Мистер Рассел — всего лишь ирландец с английским налетом и, заимствуя формулу «Калевалы», не лучший и не худший из туристов. По широте ума и культуре он не идет ни в какое сравнение с мистером Дайси, который был в Америке в то же время и чьи письма мы надеемся вскоре увидеть опубликованными в собранном виде; но у него были возможности, особенно в отделившихся штатах, такие, которые не выпадали и, по правде говоря, не могли выпасть на долю любого другого человека. Как представителя английской газеты, его приветствовал Юг, стремившийся показать ему свою лучшую сторону; как иностранца, его впечатления были свежими и яркими; и его отчет о положении дел там — единственный, который можно считать хотя бы предположительно достоверным из всех, что у нас были с начала восстания. Штаты Новой Англии, говорит он нам, он не посещал; но это не мешает ему бойко рассуждать об их «кровожадных и серьезных людях» и о «холодной интеллектуальности» Бостона, о которых он знает так же мало, как о Ювенале. Это должно послужить предостережением против некоторых других его обобщений, которые могут быть основаны на столь же чисто теоретических предпосылках. Но мистер Рассел силен не в обобщениях, да и, справедливости ради, он не часто ими злоупотребляет — всегда за исключением, конечно, тех, что «ex officio» он обязан своим работодателям и для которых его и послали — что Союз безвозвратно расколот. Он прошел школу репортера, и именно как репортер он ценен. Быстро схватывая впечатления и выделяя из них наиболее «цепляющие» части, его зарисовки того, что он видел и слышал, пусть и без высоких художественных достоинств, обладают грубой правдой, которая сделает их ценными для будущего исследователя этих времен.
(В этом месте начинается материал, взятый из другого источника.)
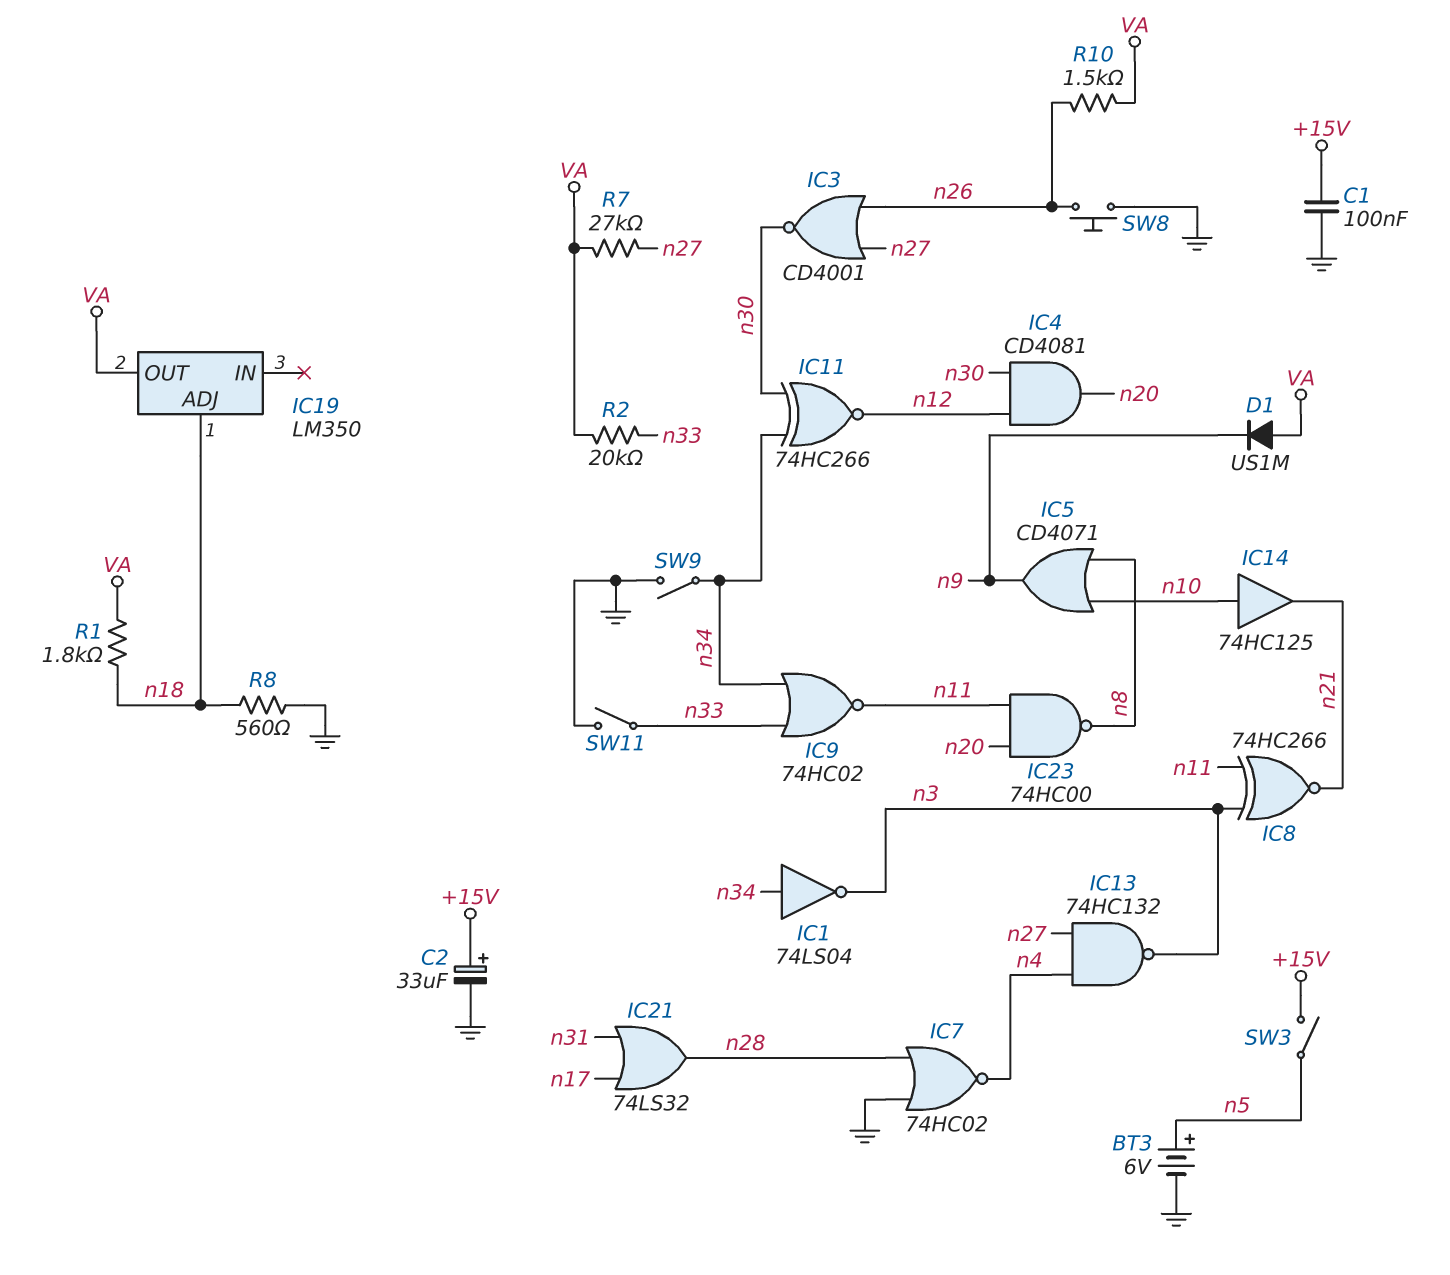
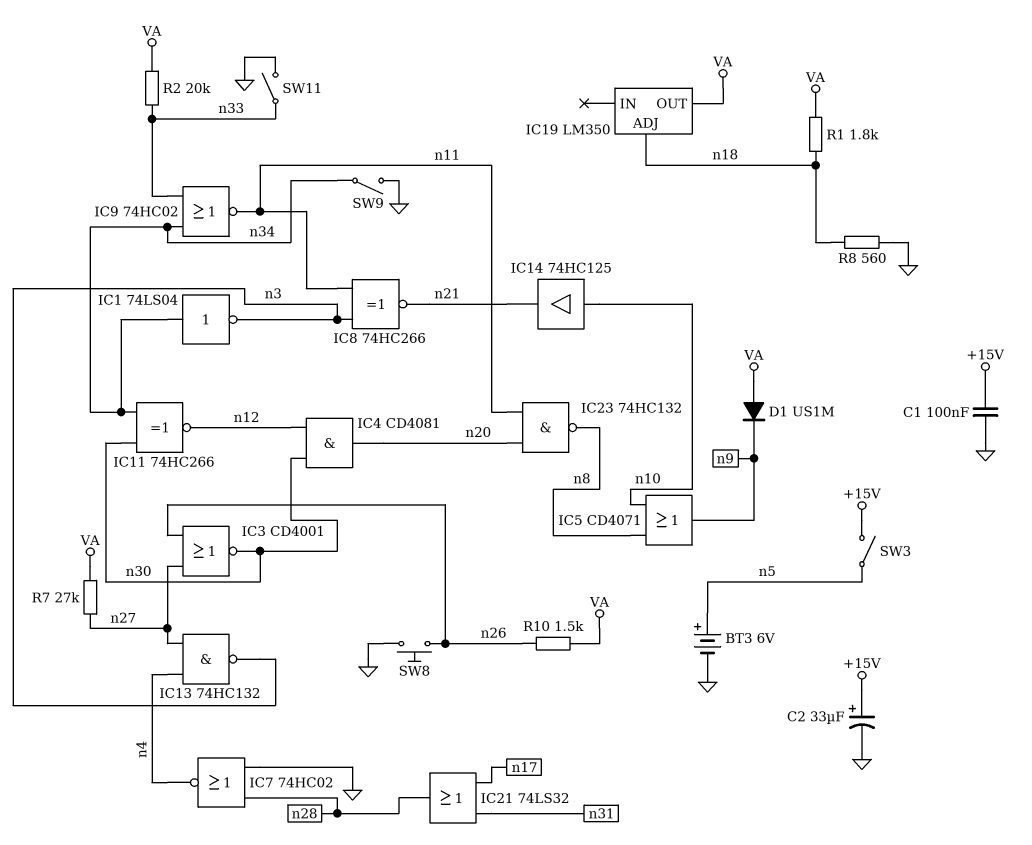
IC23: NAND 74HC00 (in n11, in n20, out n8) -> NAND 74HC132 (in n11, in n20, out n8)

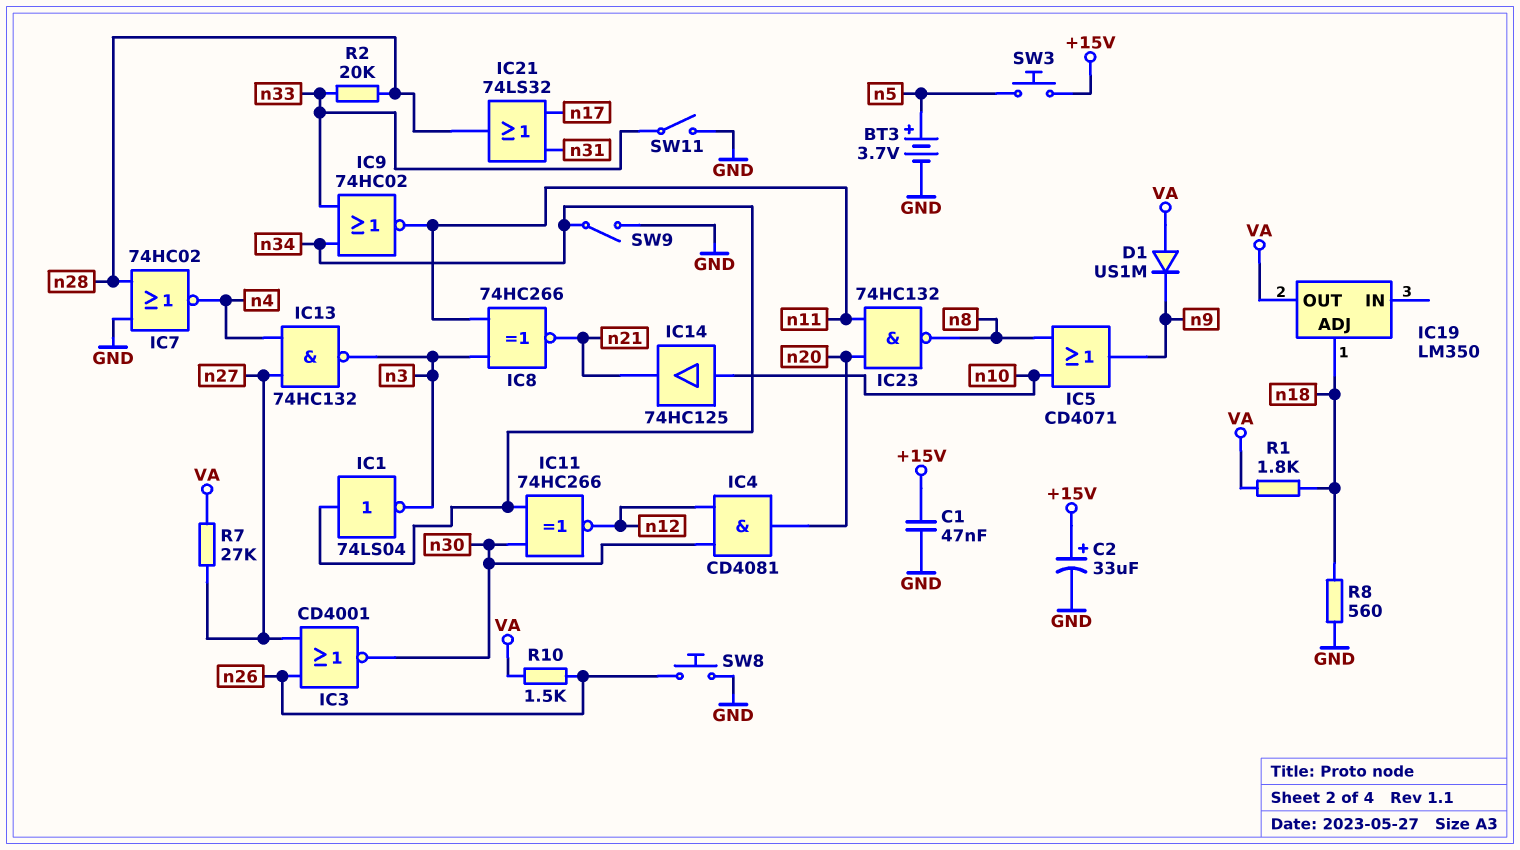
BT3: 6V (plus n5, minus GND) -> 3.7V (plus n5, minus GND)
C1: 100nF (+15V, GND) -> 47nF (+15V, GND)
R2: 20k (VA, n33) -> 20k (n28, n33)
SW3: switch (+15V, n5) -> button (+15V, n5)

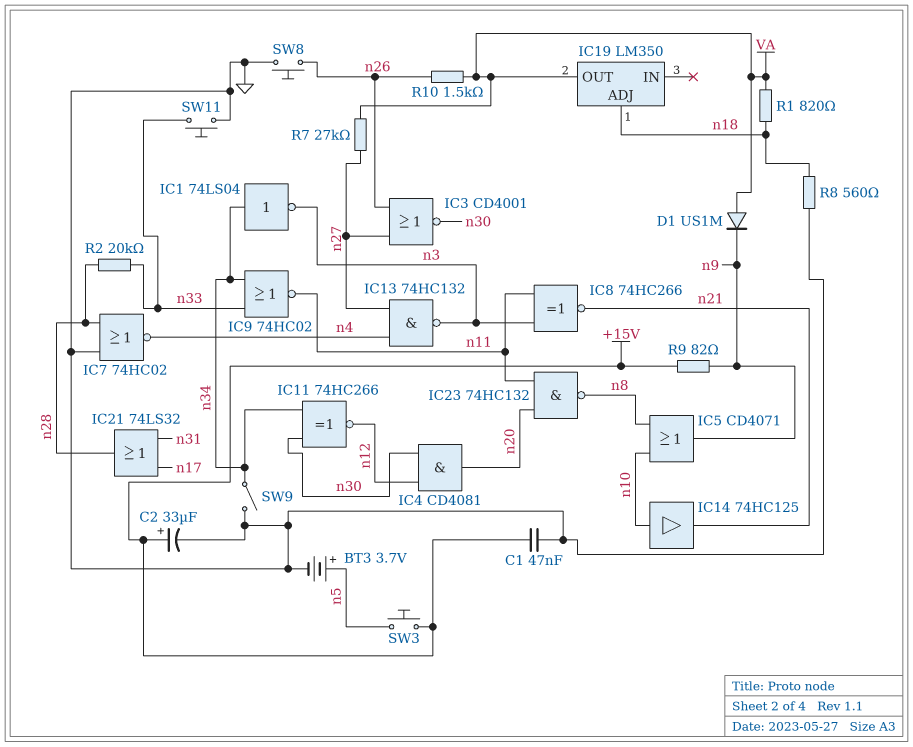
R1: 1.8k (VA, n18) -> 820 (VA, n18)
R9: none -> 82 (+15V, n9)
SW11: switch (GND, n33) -> button (GND, n33)

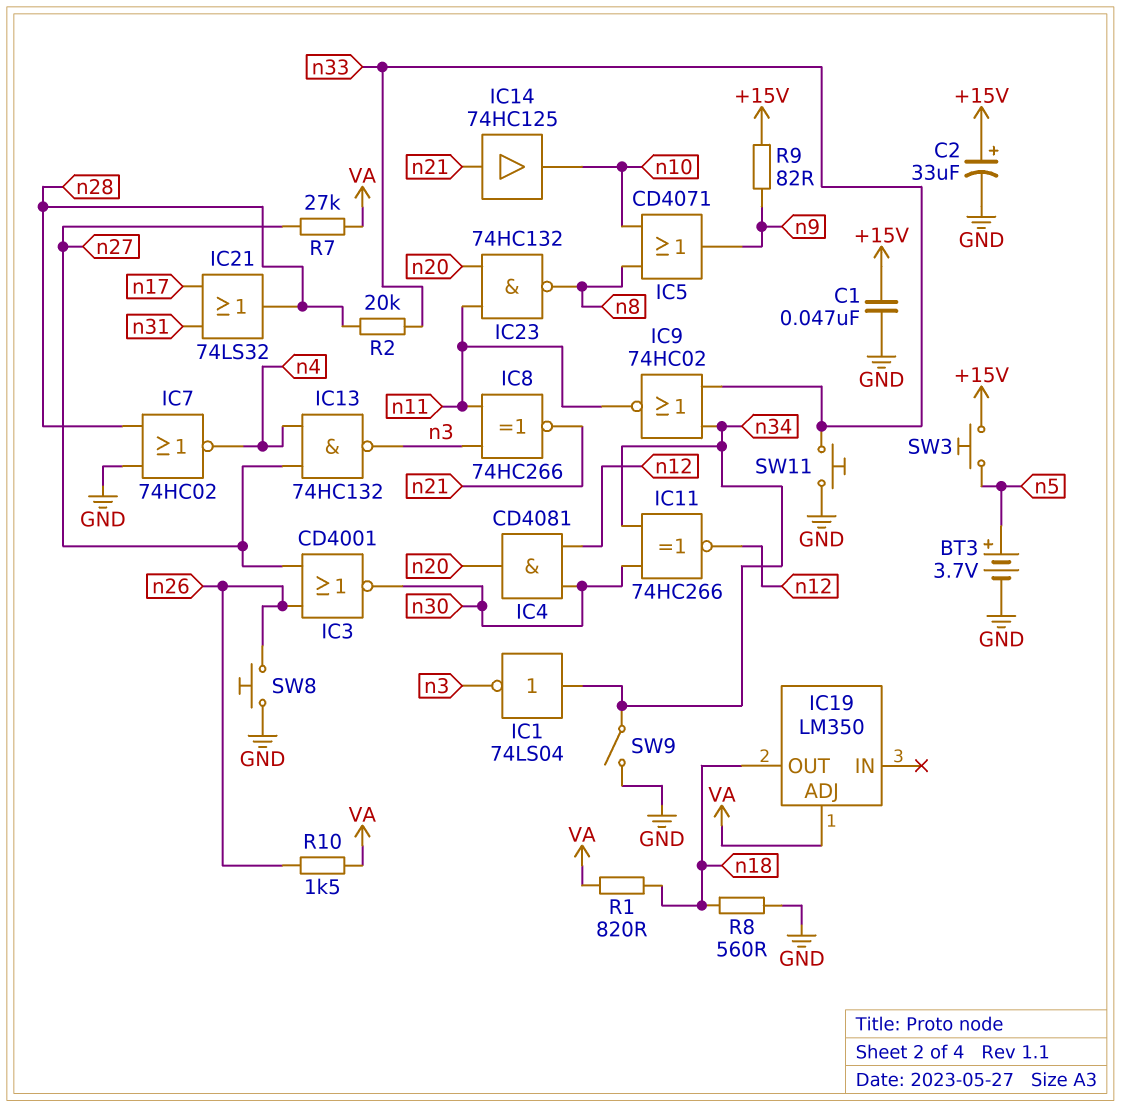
D1: diode US1M (A VA, K n9) -> none
IC14: buffer 74HC125 (in n10, out n21) -> buffer 74HC125 (in n21, out n10)
IC19 pin ADJ: n18 -> VA
IC19 pin OUT: VA -> n18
Они тем лучше, что мистер Рассел был неспособен, в силу обстоятельств, их дорабатывать и «отаймсивать».

Первая половина книги — самая интересная и самая ценная, вторая же половина настолько сильно состоит из личных обид (которые, если бы у мистера Рассела не хватило достоинства их презирать, он мог бы, по крайней мере, иметь мудрость о них промолчать), что по сравнению с ней она утомительна. Мы сожалеем, что мистер Рассел подвергся стольким личным унижениям за то, что написал то, что мы считаем столь же беспристрастным отчетом о паническом бегстве после битвы при Манассасе, какой мог бы написать любой другой человек в тех же условиях, — хотя мы сомневаемся, что корреспондент французской газеты в подобных обстоятельствах в Англии отделался бы гораздо лучше. Память человеческая еще хранит то, что самого герцога Веллингтона забрасывали камнями в Лондоне. Но мы удивлены, что мистер Рассел настолько неверно понял свое положение, настолько быстро научился смотреть на себя как на посла (мы полагаем, «Таймс» еще не признана нашим правительством ничем иным, кроме как воюющей стороной), что счел за трудность то, что ему не позволили сопровождать армию генерала Макклеллана на полуостров. Он, кажется, думал, что все происходит в Америке, как говорил Ларошфуко о Франции. Мы сожалеем, что ему не разрешили поехать, ибо он помог бы нам лучше понять кампанию, о ведении и результатах которой, кажется, существует множество страстных предубеждений и очень мало реальных знаний. Но когда бы мы услышали конец вульгарного самомнения американского репортера, который попытался бы таким же образом прицепиться к штабу британской армии?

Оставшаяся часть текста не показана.